GENEVA/GUATEMALA CITY (21 May 2015) – The UN’s torture prevention body has urged Guatemala to improve the independent monitoring of detention conditions in the country as part of efforts to protect people deprived of their liberty against torture and cruel, inhuman or degrading treatment.
The call came at the end of the first visit to Guatemala by the Subcommittee on the Prevention of Torture (SPT), when the four-member delegation presented their confidential preliminary observations to the Guatemalan authorities.
“We hope, and expect, that the Government of Guatemala will use our report to improve conditions in which people may be deprived of their liberty and to guarantee the respect of all legal and procedural safeguards to persons deprived of liberty,” said Felipe Villavicencio, who headed the delegation.
The SPT highlighted the importance of Guatemala’s national independent monitoring body, known at the National Preventive Mechanism (NPM), fulfilling its mandate in accordance with Guatemala’s treaty obligations and operating in a way which makes it a model of human rights and the rule of law.

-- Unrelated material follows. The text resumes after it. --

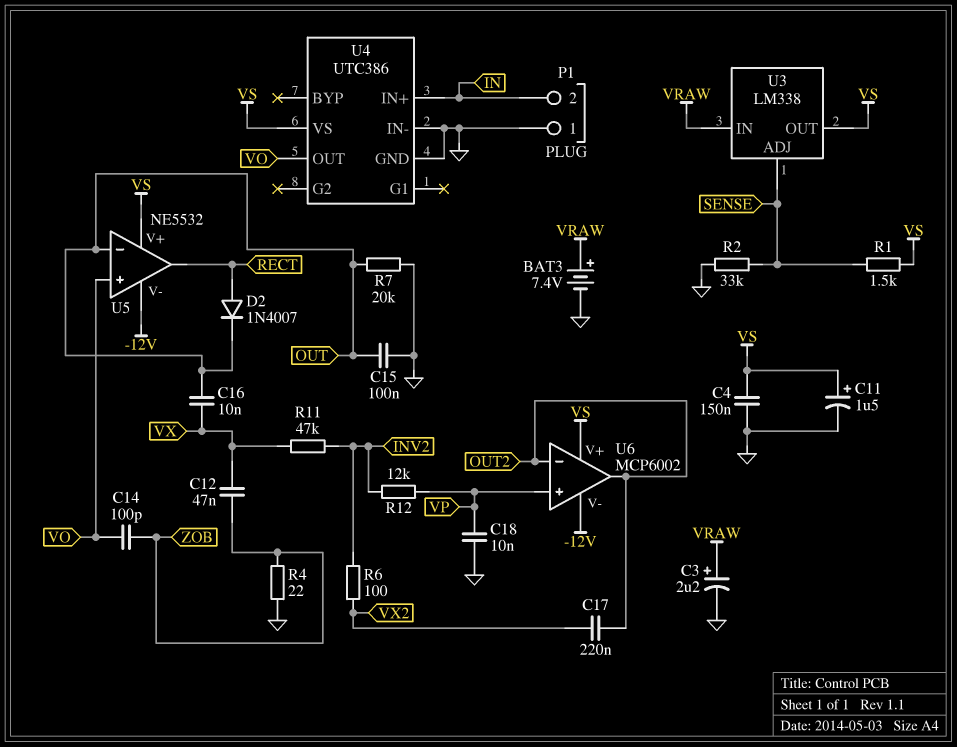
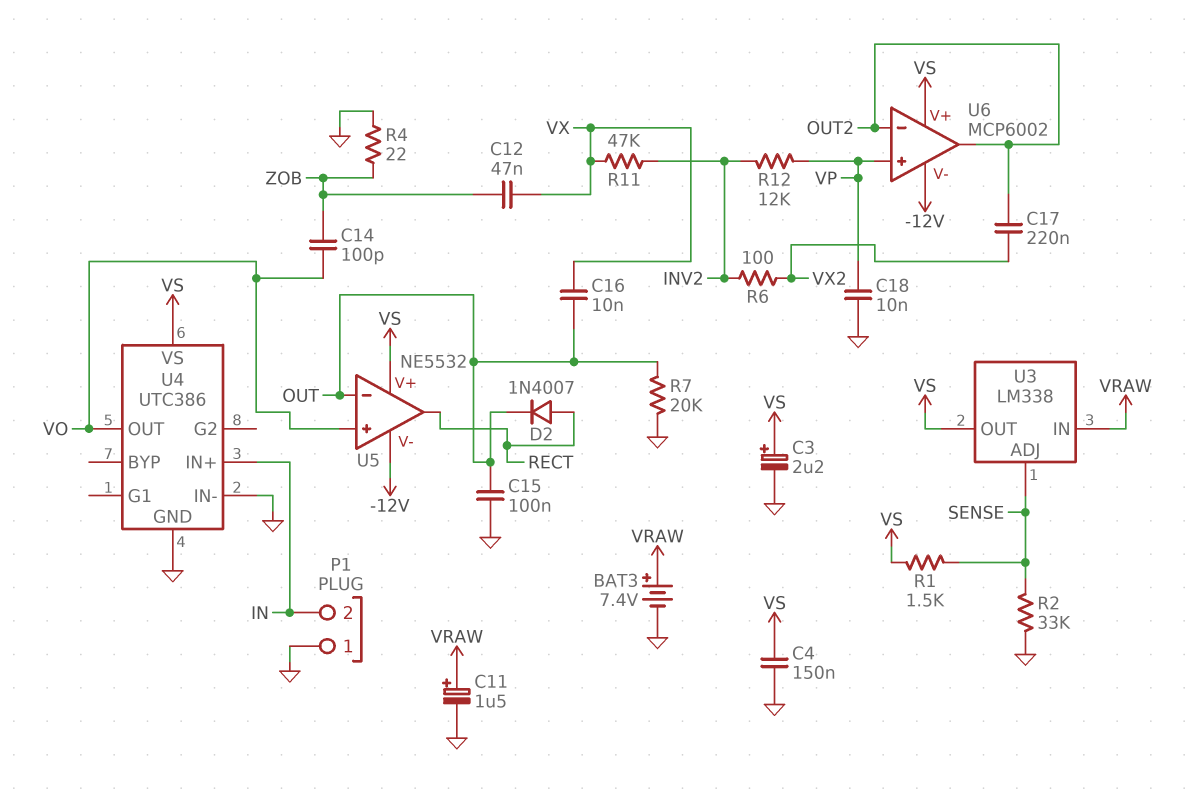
C3: 2.2uF (plus VRAW, minus GND) -> 2.2uF (plus VS, minus GND)
C11: 1.5uF (plus VS, minus GND) -> 1.5uF (plus VRAW, minus GND)

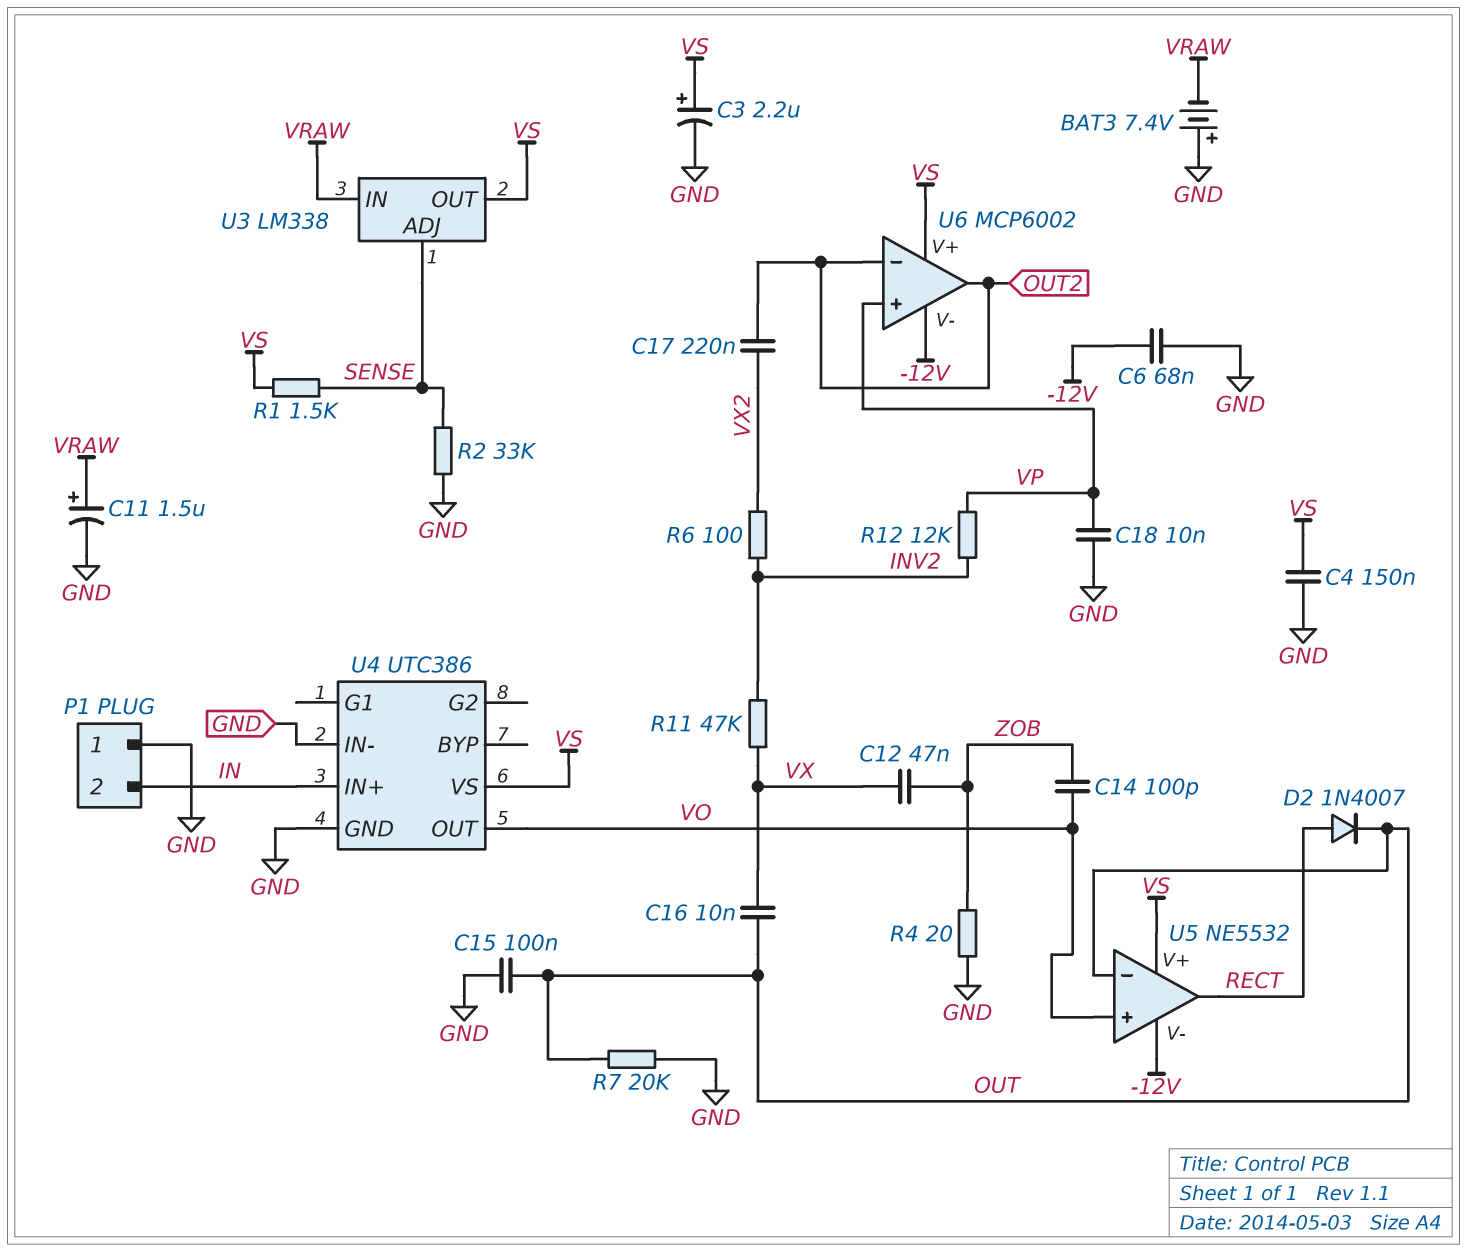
BAT3: 7.4V (plus VRAW, minus GND) -> 7.4V (plus GND, minus VRAW)
C6: none -> 68nF (-12V, GND)
R4: 22 (GND, ZOB) -> 20 (GND, ZOB)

“We are concerned at aspects of the conduct of the NPM and believe that there is a pressing need for it to change the way it works and to address serious internal issues in a public, open and transparent fashion,” said Mr. Villavicencio.
Among the places the experts visited during their 10 days in Guatemala were police stations, pre-trial facilities, prisons, a juvenile detention centre, social care institutions for children and a psychiatric hospital. Members of the delegation carried out private and confidential interviews with law enforcement officials, medical staff and persons deprived of their liberty. The SPT delegation met the relevant authorities, including the Congress, members of the National Preventive Mechanism (NPM) and representatives of civil society.

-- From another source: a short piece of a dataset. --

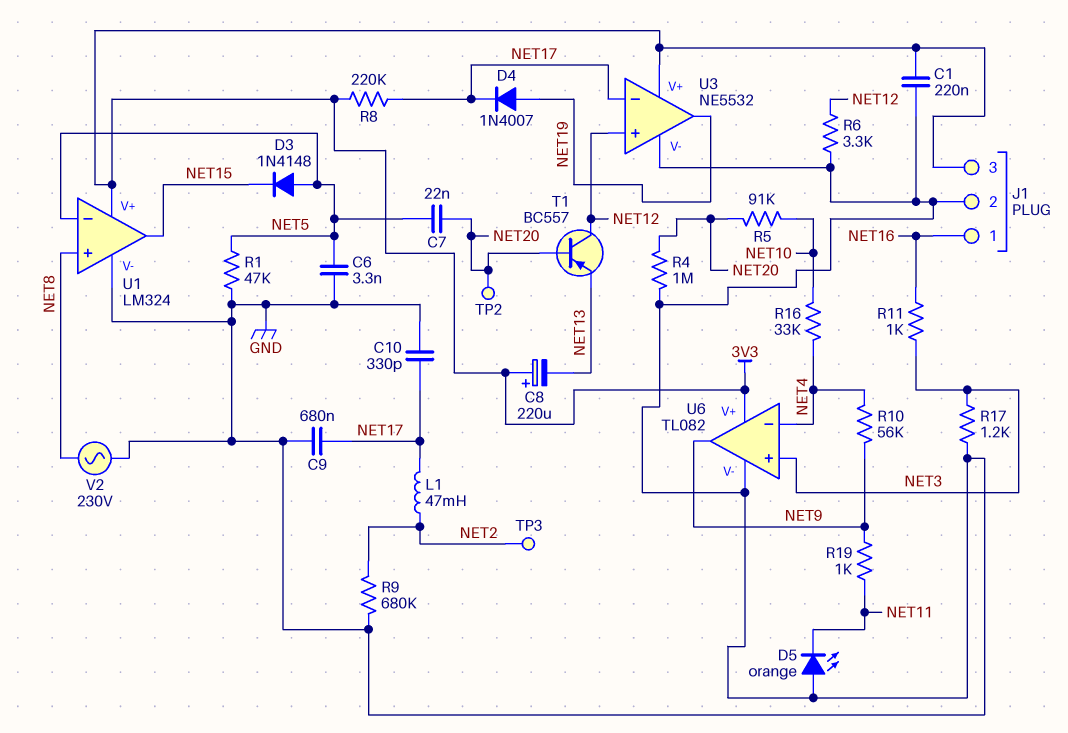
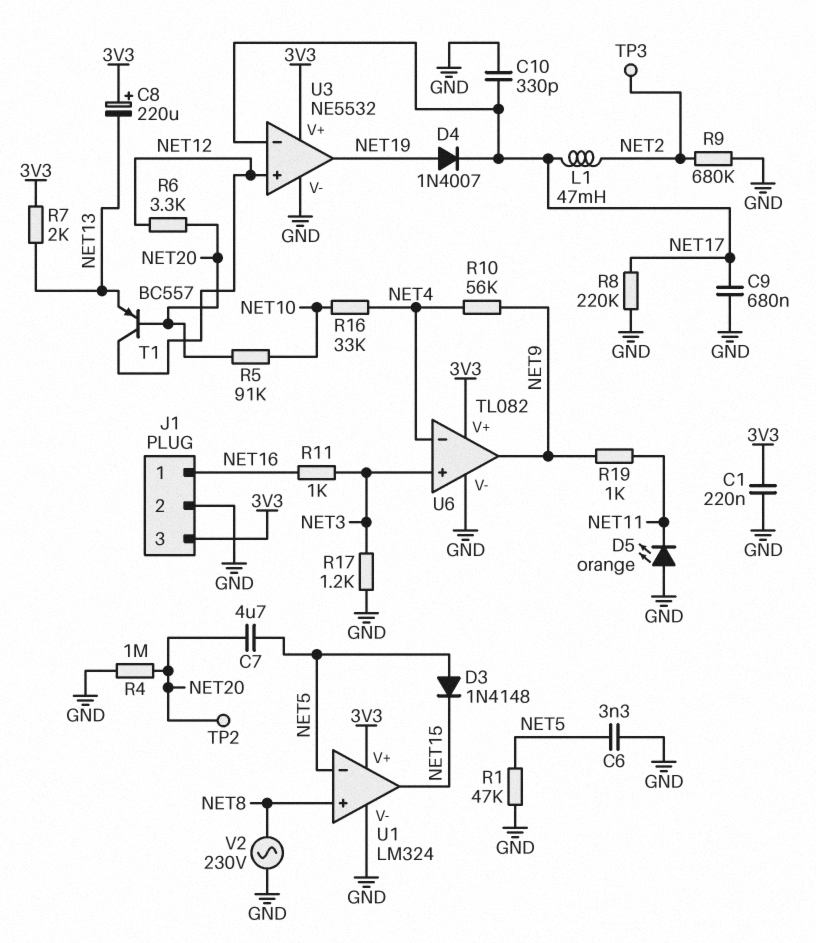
C7: 22nF (NET5, NET20) -> 4.7uF (NET5, NET20)
R6: 3.3k (GND, NET12) -> 3.3k (NET12, NET20)
R7: none -> 2k (3V3, NET13)
R8: 220k (3V3, NET17) -> 220k (GND, NET17)

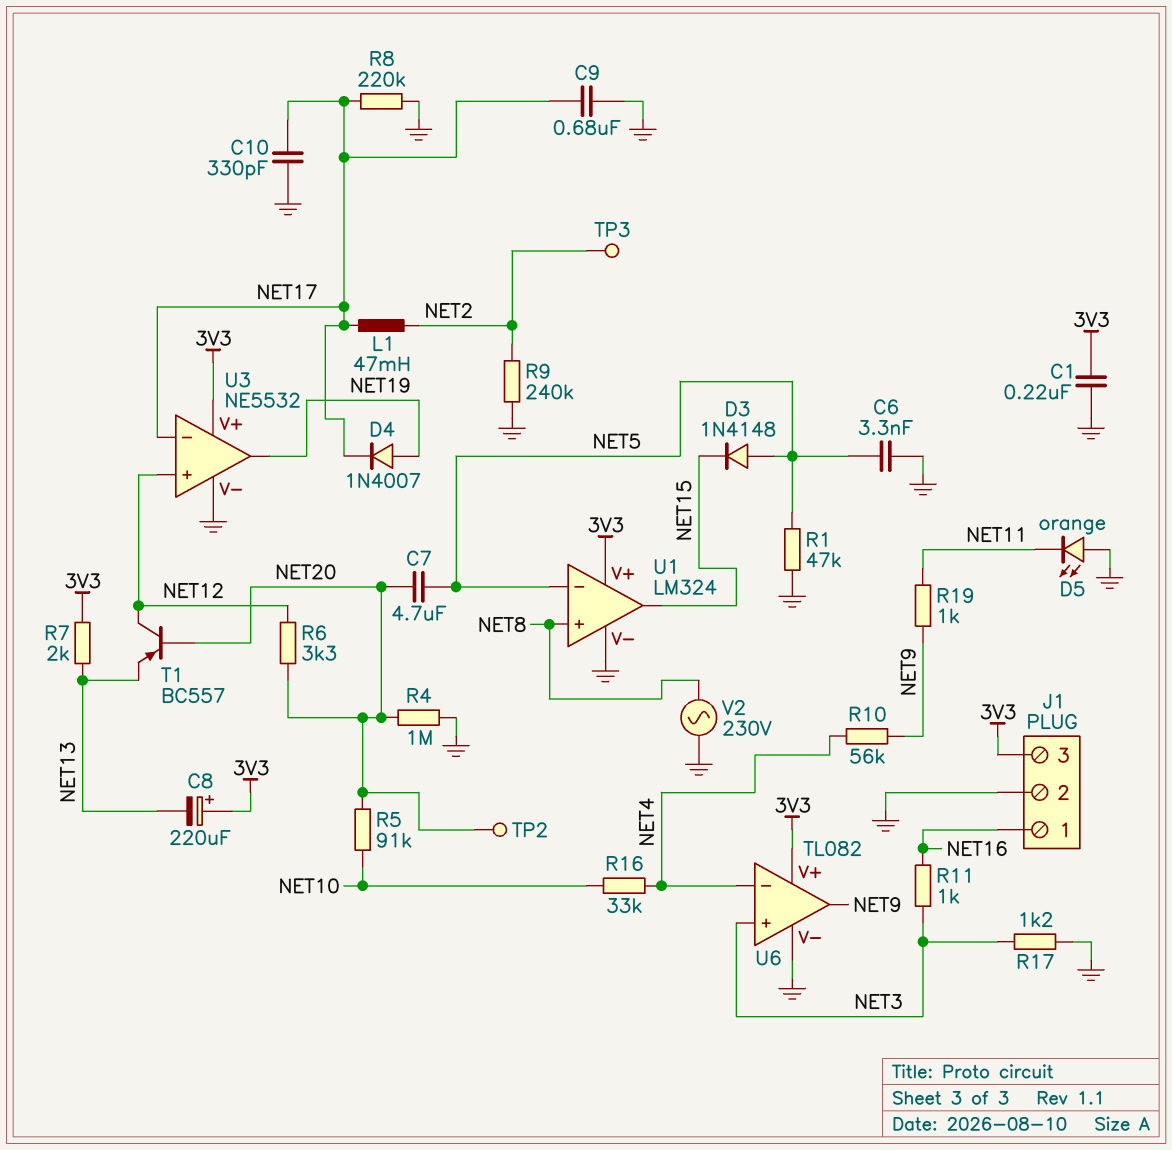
R9: 680k (GND, NET2) -> 240k (GND, NET2)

Following the visit, the SPT will submit a full confidential report to the Government of Guatemala, containing its observations and recommendations on prevention of torture and ill-treatment of persons deprived of their liberty. As with all other States, the SPT is encouraging Guatemala to make this report public.

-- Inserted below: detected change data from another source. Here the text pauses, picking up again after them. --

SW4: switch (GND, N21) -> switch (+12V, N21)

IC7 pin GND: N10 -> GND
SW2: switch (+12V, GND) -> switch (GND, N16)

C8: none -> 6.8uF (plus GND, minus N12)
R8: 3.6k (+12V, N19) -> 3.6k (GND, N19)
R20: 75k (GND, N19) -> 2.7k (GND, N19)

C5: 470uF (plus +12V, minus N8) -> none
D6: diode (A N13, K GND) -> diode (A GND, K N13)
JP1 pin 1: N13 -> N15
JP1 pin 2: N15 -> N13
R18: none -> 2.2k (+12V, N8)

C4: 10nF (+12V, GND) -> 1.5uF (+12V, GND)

The SPT delegation was composed of Felipe Villavicencio Terreros, Roberto Michel Feher Pérez, Enrique Andrés Font and Emilio Ginés Santidrián.
For media inquiries, please contact
In Guatemala: Estela Morales, +502 5632-2261 / firstname.lastname@example.org
Liz Throssell, +41 (0) 22 917 9466/ email@example.com
The SPT’s role is to prevent torture, cruel, inhuman or degrading treatment and punishment of detainees and it has a mandate to visit all States that are parties to the Optional Protocol to the Convention against Torture (OPCAT).
For the SPT, the key to preventing torture and ill-treatment lies in building constructive relations with the State concerned, and its guiding principles are co-operation and confidentiality.
The Optional Protocol on the Prevention of Torture has to date been ratified by 78 countries. The SPT communicates its recommendations and observations to the State by means of a confidential report, and if necessary to National Preventive Mechanisms. However, State parties are encouraged to request that the SPT makes these reports public.